Rob, (Nicolas Cage) a local celebrity chef turned recluse lives in the woods of Oregon with his pet truffle hunting pig. Rob trades his truffles to a wealthy yuppie named Amir in exchange for ingredients and supplies. When Rob’s pig is kidnapped in a violent attack, Amir takes Rob back to Portland to find his beloved pig. Despite his disheveled and bloody appearance Rob is still recognized by every chef.

Now any time you have a movie featuring Nic Cage you have to ask yourself, is this going to be one of those “Nic Cage movies?” Willy’s Wonderland (see above) is certainly one of them. Or the Wicker Man remake (“NOT THE BEES!”) But then you have movies like Adaptation and Leaving Las Vegas proving Cage is a perfectly serious actor when he’s working with a serious script.

Despite its unusual premise this film fits squarely in the latter category. It boils down to the fact that the mystery of tracking down the pig isn’t really what this movie is about: it’s a portrait of a broken man.

Or should that be broken men?

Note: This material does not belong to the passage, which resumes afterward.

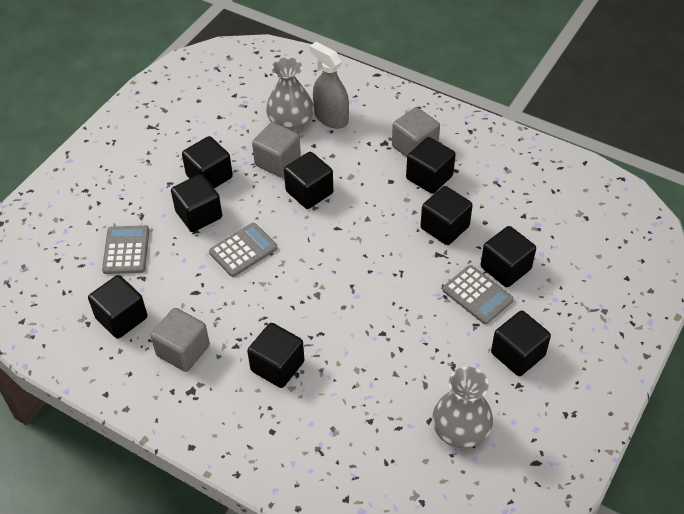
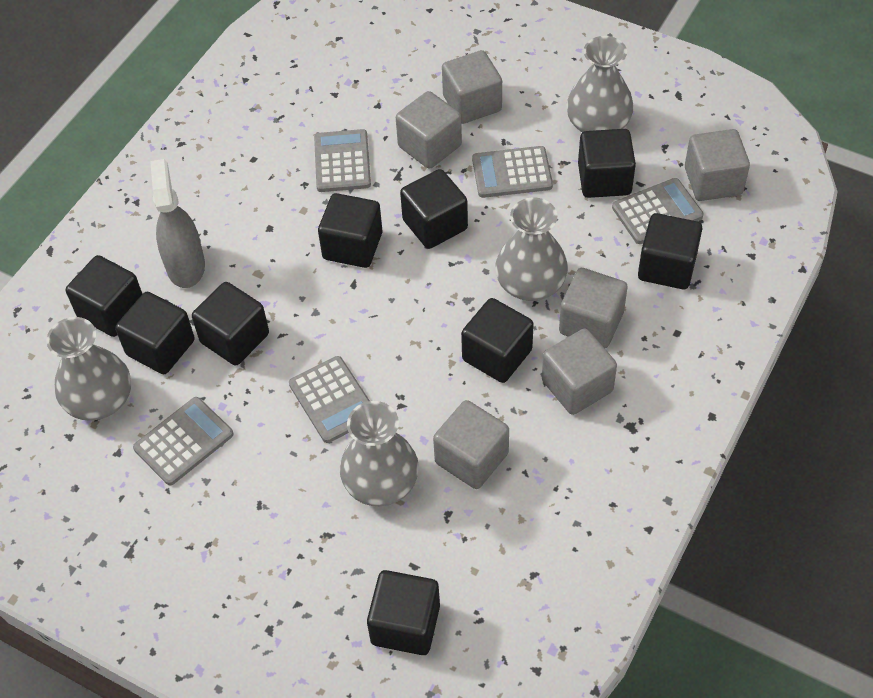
grey calculator: 3 -> 5
grey cube: 3 -> 6
grey vase: 2 -> 4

Every single chef Rob meets in the world of fine dining is sketchy, empty inside, or both. While it’s never said outright the theft of the pig merely seems as though it was merely one minor event in some dark underbelly of the restaurant scene. Except of course for Rob — for him it’s personal.

Pretty much everything about this film works. It looks fantastic though some small part of that could be chalked up to the forests of the Pacific Northwest. The pace isn’t leisurely though it takes a leisurely pace at the right moments. And while there aren’t many characters they’re all perfectly cast.

First time film writer/director Michael Sarnoski clearly set himself up to win here and he largely did. What doesn’t quite work is the tendency of the story to bring up more questions than answers: we learn a lot about these characters but the film leans heavily on the actors to sell their inner struggles without offering much insight on their pasts.

Best moment: Rob bringing a grown man to tears (I won’t tell you how or why, just go watch the movie.)